Malangkuceswara yang berarti bangunan suci merupakan hipotesa dari para ahli atas asal usul nama Malang. Malang adalah sebuah daerah yang terletak di provinsi Jawa Timur dengan nuansa alam pegunungan dan pantai di sebelah utara. Kondisi alam dan iklim yang relatif sejuk menjadikan Malang dikenal sebagai daerah wisata. Secara administratif Malang dibagi menjadi dua bagian yakni Kota Malang dan Kabupaten Malang. Kota Malang memiliki beraneka julukan seperti kota wisata, Paris van East Java, kota bunga, kota pendidikan, kota kuliner, kota apel dan kota sejarah. 

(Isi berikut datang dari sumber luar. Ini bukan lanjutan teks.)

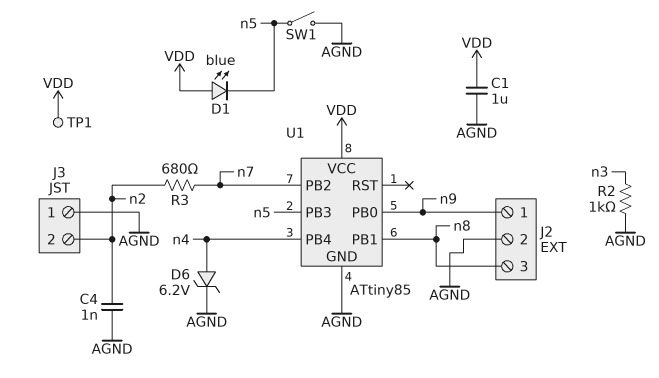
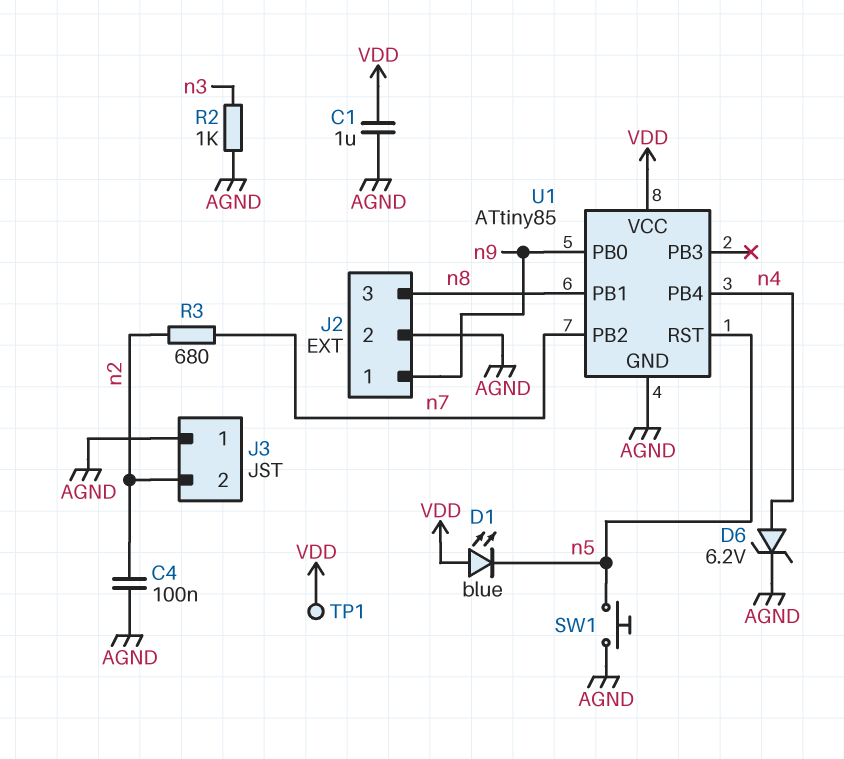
C4: 1nF (AGND, n2) -> 100nF (AGND, n2)
SW1: switch (AGND, n5) -> button (AGND, n5)
U1 pin PB3: n5 -> none
U1 pin RST: none -> n5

Julukan sebagai kota sejarah disandangkan pada kota Malang karena kota ini menyimpan misteri embrio tumbuhnya kerajaan-kerajaan besar seperti Tumapel, Kanjuruhan, Singosari, Kediri (Dhoho), Mojopahit, Demak dan Mataram. Di kota Malang juga terukir awal kemerdekaan Republik bahkan kota Malang tercatat masuk nominasi akan dijadikan Ibukota Negara Republik Indonesia . Sebagai kota sejarah Malang juga terlibat menjadi daerah penjajahan Belanda dan Jepang. Pada masa pemerintah kolonial Belanda kota Malang mengalami pertumbuhan dan perkembangan. Pembangunan diberbagai sektor dilakukan, seperti pembangunan fasilitas umum direncanakan sedemikian rupa agar memenuhi kebutuhan keluarga Belanda. Hal ini tentu saja memberi kesan diskriminatif bagi penduduk pribumi. Jejak-jejak itu masih dapat dilihat saat ini meskipun banyak juga yang telah hilang. Misalnya di kawasan Ijen Boulevard dan sekitarnya. Bekas-bekas rumah mewah dan infrastruktur yang ada di sekitarnya dapat dilihat pada saat ini ketika melintasi jalan Ijen kota Malang.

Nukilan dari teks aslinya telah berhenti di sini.